Rajpal Singh Kalsi, better known as Kromestar, is a British Sikh dubstep and grime record producer from South London.

==Biography==
He is well regarded in both dubstep and the broader UK dance scene. Kromestar is most well known for his first album, My Sound which cemented him as a seminal producer in the genre. He later released his second album 2011 Colourful Vibrations. In December 2013, the album Tears of Joy - inspired by the death of his son - was released, with proceeds going to charity. His style is known to vary quite dramatically, from the mechanised sound of his dubstep releases to the smoother sounds of sample-based grime, and an overall aesthetic of concise production.
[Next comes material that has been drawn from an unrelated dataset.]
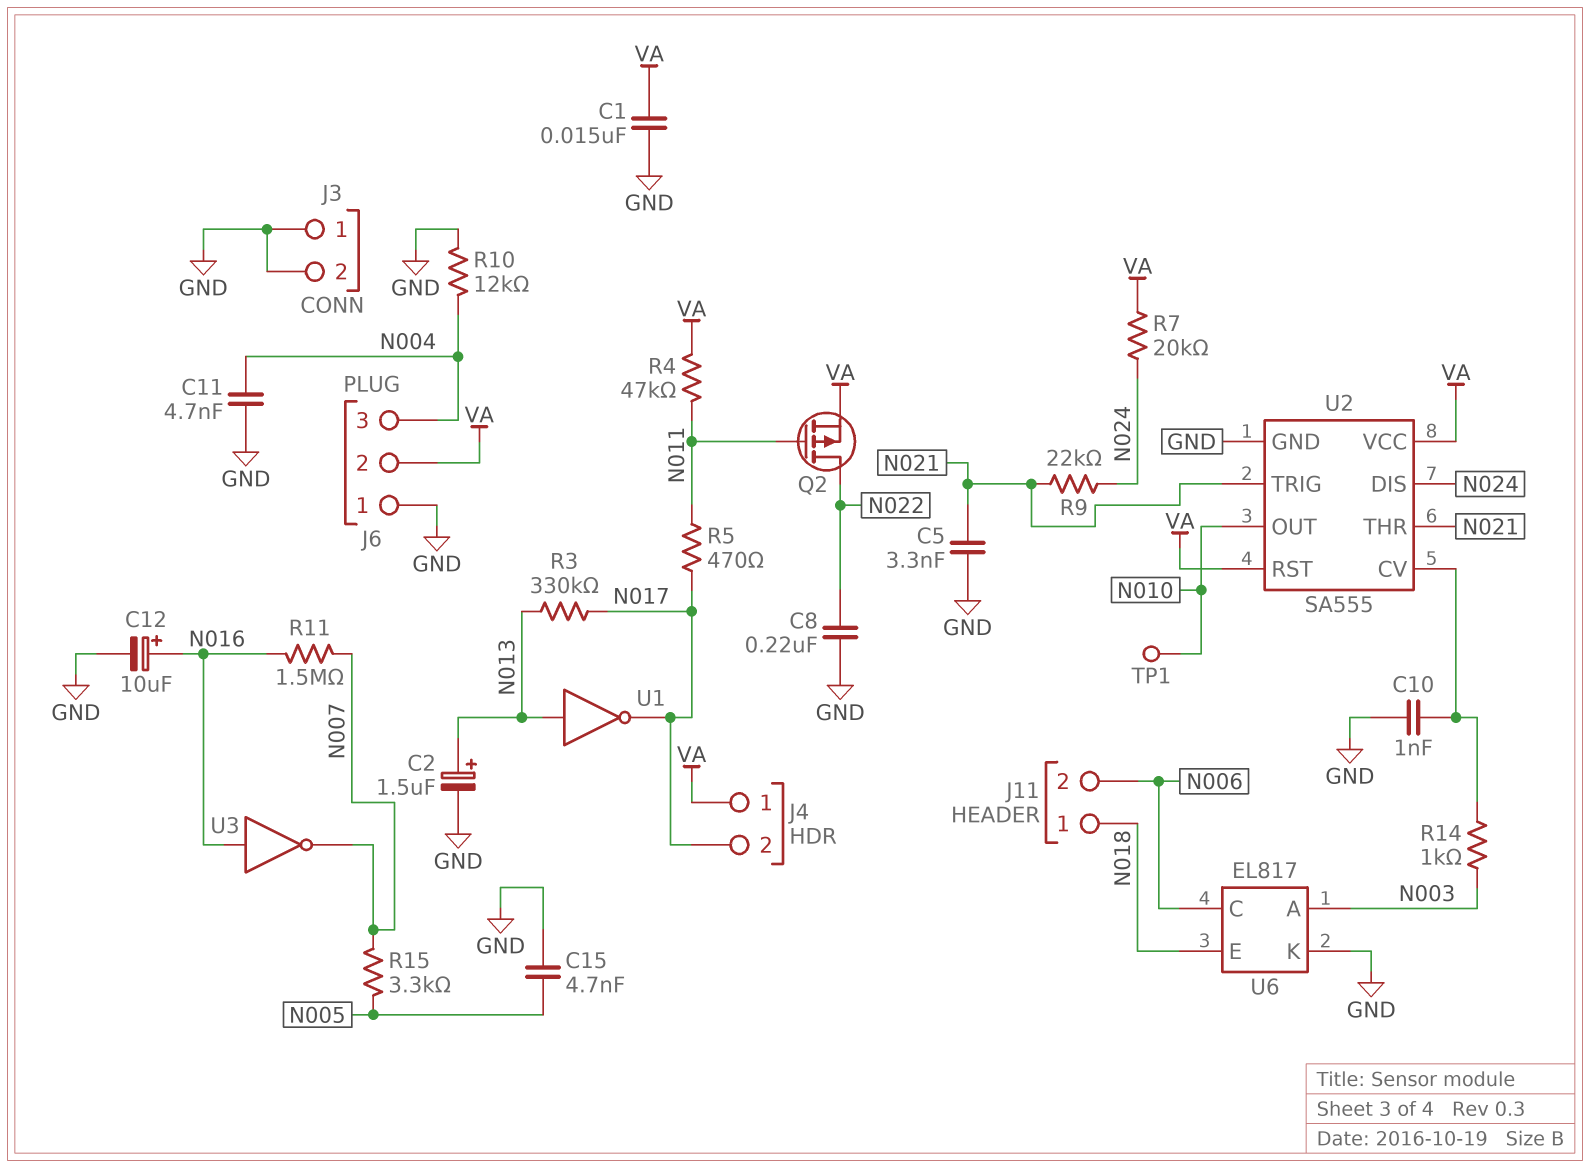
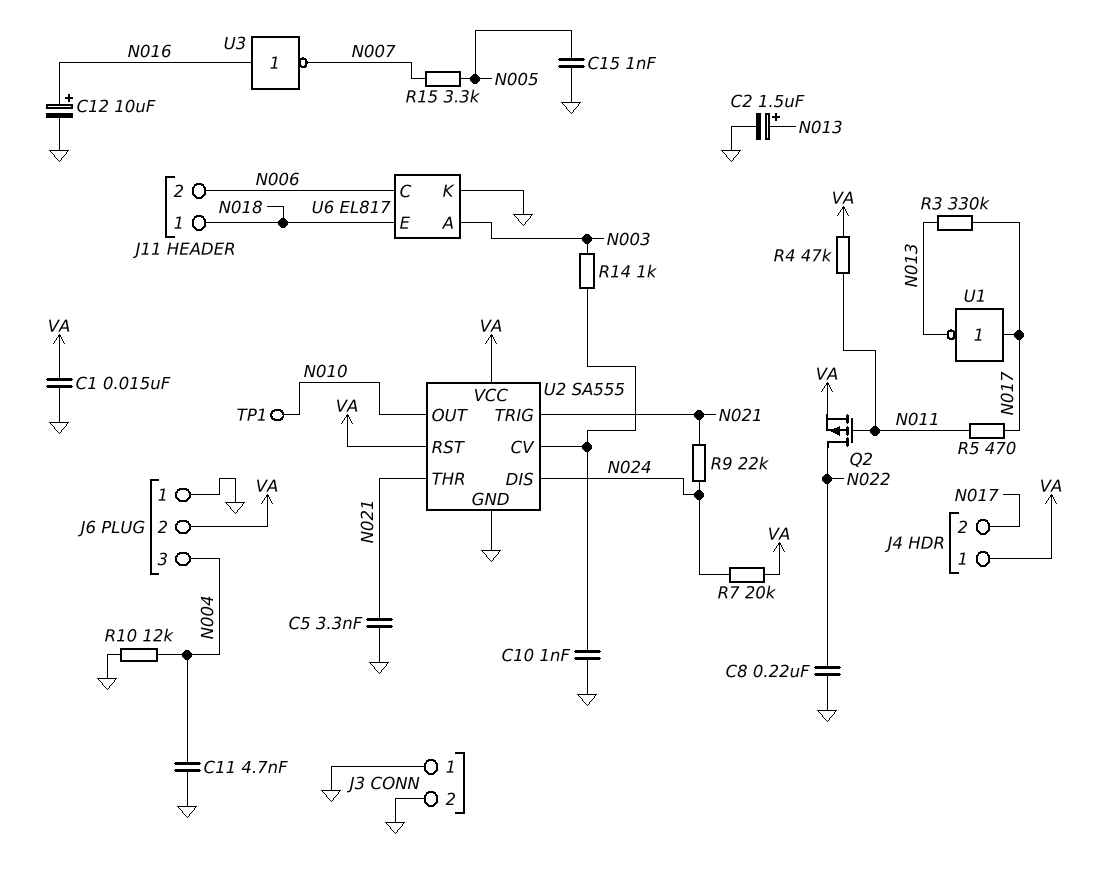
C15: 4.7nF (GND, N005) -> 1nF (GND, N005)
R11: 1.5M (N007, N016) -> none
U1: NOT (in N013, out N017) -> NOT (in N017, out N013)

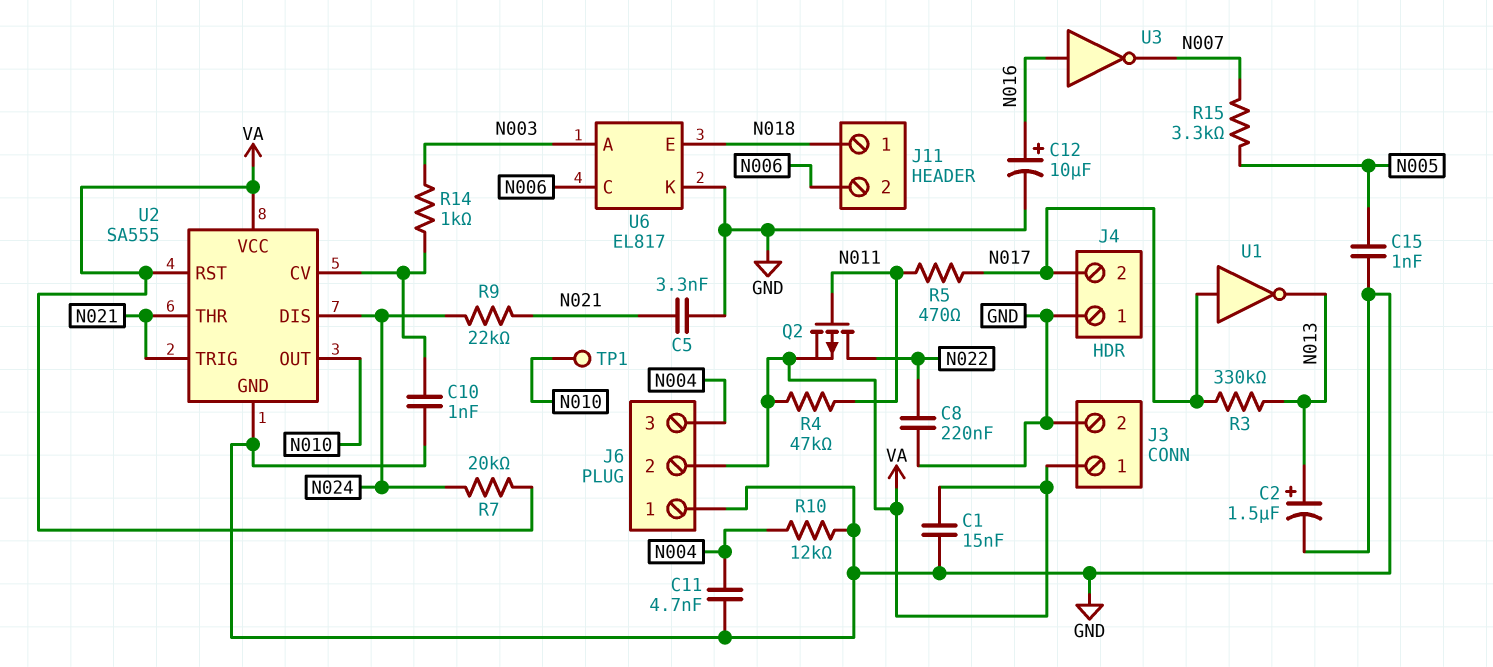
J3 pin 1: GND -> VA
J4 pin 1: VA -> GND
In addition to his own labels Bass 'N' Love and Dub Steppers Recordings, he has released on Mala's Deep Medi Musik, Om Unit's Cosmic Bridge, V.I.V.E.K.'s SYSTEM MUSIC and many other prominent labels in the scene.

==Albums==

- My Sound (2009)
- The Other Syde (2009)
- Colourful Vibrations (2011)
- Tears of Joy (2013)
- MCMLXXXII Part One (2016)
- The End To Something (2023)

==Selected albums and EPs==
- Soul Music (as Iron Soul)
- Art of Music EP (as Iron Soul)
- Levels R High EP (as Iron Soul)
- Eye of the Tiger EP (as Iron Soul)
- Parallel Sounds EP (2011)
- 7th Wonder EP (2013)
- Inner Dynamics (2013)
- Holy Structures (2013)
- Bit Work (2014)
- Alpha Seven (2018)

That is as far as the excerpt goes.